P. G. McC. Brown explores the play's themes of love and marriage, particularly in its validity within Athenian society. Brown interprets the romance within the play as a form of idealised dream for the Athenian middle-class audience, though not necessarily impossible. Within the play, Brown notes how Sostratos feels eros, or desire, towards Knemon's daughter, as his desire for her hand in marriage comes on sight, with no understanding of her character, and that the idea of eros, though not directly translatable to the modern idea of love, does appear often as an ideal for marriage. She then points out that the idea of marrying based on sexual and romantic interest amongst both the ultra-wealthy and the poor  was absolutely feasible within Athens, using inter-cousin marriages and religious events as an example of mixed-gender interactions that can feasibly lead to marriages based on attraction, rather than for material gain. Brown then links this to the class demographic of the audience, though she is ultimately unable to give a conclusive answer on the reality of the play's ideals on love and marriage.

Cheryl Anne Cox interpretation of the play seems to support Brown's vision of love as an ideal of Athenian marriage, as she instead approaches the play in terms of its historical representation of mixed-class marriages and the way it ties the rural and the metropolitan. Specifically, she notes that Sostratos's family is relatively rural in their depiction, despite his characterisation as an urban figure. As evidence, she quotes the prologue of the play and highlights Callipides role as a wealthy landowner of the area and his wife's act of making sacrifices within the countryside. Cox then notes the historical commonality of wealthy urban families who own rural land who intermarry with those who live close to their agricultural holdings, as well as those same rural families intermarrying with those within the general vicinity, which she then uses to compare and contrast Kmemon and Callipides' marriages. This historical phenomenon is highlighted when she notes that Kmemon marries local and adopts Gorgias in order to bind their families, while Sostratos' eventual marriage also results in the binding of two rural families, but results in a large difference in wealth that wasn't present in Kmemon's marriage. Both marriages matches the aforementioned historical pattern of rural intermarriage.

This then leads to a debate on the historical validity of class-divided marriages, with Cox using the example of Demochares of Leuconoion, a city dweller, marrying off his daughter to an unnamed land owner in the same Phyle, among other examples, to establish the existence of city-rural intermarriages. Furthermore, she notes the example of an inter-class marriage between Eteoboutad Lycurgus IV and Callisto, a woman of higher class whose land was relatively close to his, as well as  Lycurgus' granddaughter, who married Cleombrotus II, who had family that owned nearby land.
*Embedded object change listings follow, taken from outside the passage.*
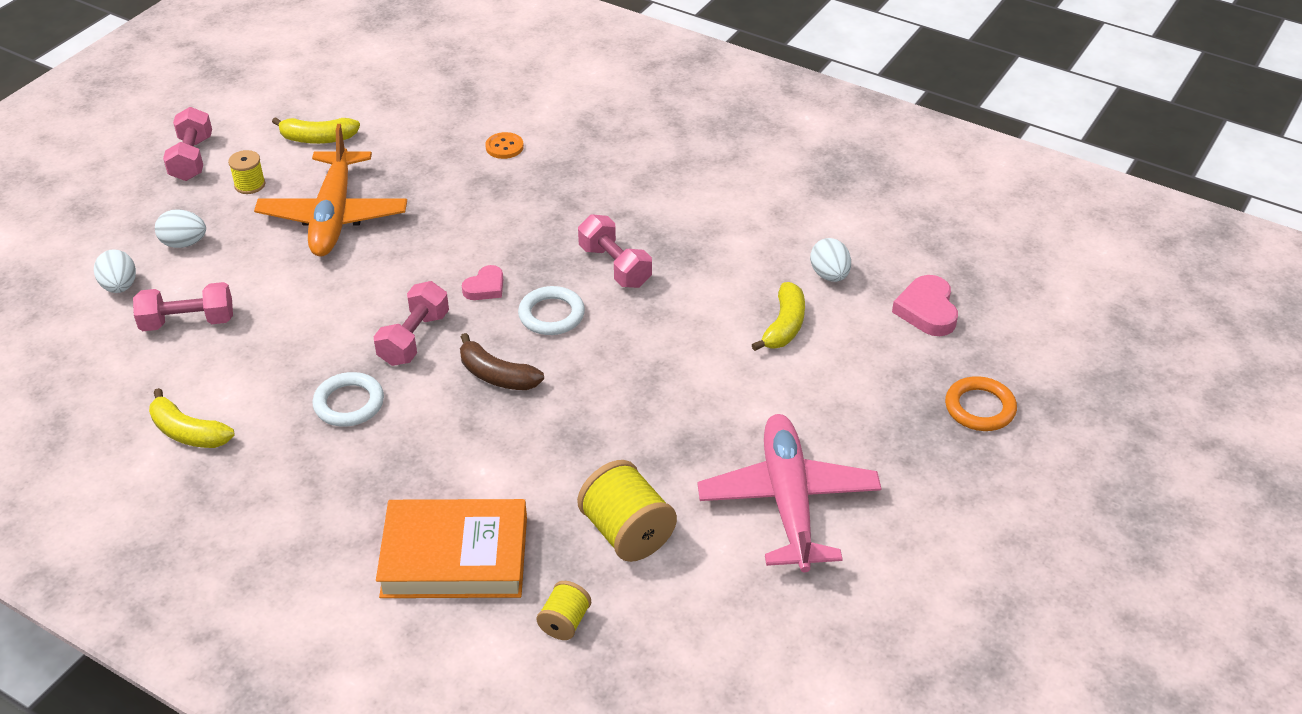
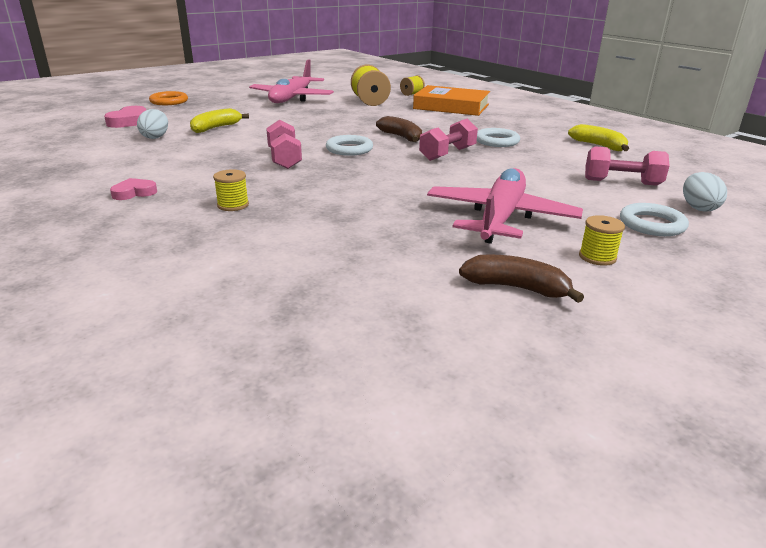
camera: 160 degrees left, 15 degrees down
(184, 243) = (652, 224): white egg -> white ring
(192, 158) = (688, 298): pink dumbbell -> none
(318, 138) = (516, 288): yellow banana -> brown banana
(334, 216) = (500, 218): orange plane -> pink plane
(485, 287) = (385, 164): pink heart -> pink heart (134, 193)
(504, 147) = (298, 238): orange button -> none
(594, 171) = (233, 205): none -> yellow spool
With its validity established, she then goes on to note the reasons for these relationships, with her using the example of an oration, Lysias 19, in order highlight popular sentiments towards such acts as a matter of "allying oneself to a family of small or smaller means but of good repute", as shown through the speaker's family marrying off their daughters to lower-class men of relative renown.

== Manuscripts ==
Dyskolos is the only one of Menander's texts that has survived nearly completely intact—the papyrus being written in the 3rd century AD. Other plays, such as Samia, Aspis, Heros, Epitrepontes, and Perikeiromene have survived in fragments. Fragments of the Dyskolos currently exist in the Vatican Library in Vatican City and the Bibliothèque Bodmer (Bodmer Library) in Cologny, Switzerland.

== Modern performance ==
The first modern major performance of Dyskolos was in Sydney, Australia. On 4 July 1959, the University of Sydney Classical Society, at Wallace Theatre, Sydney University, performed Dyskolos.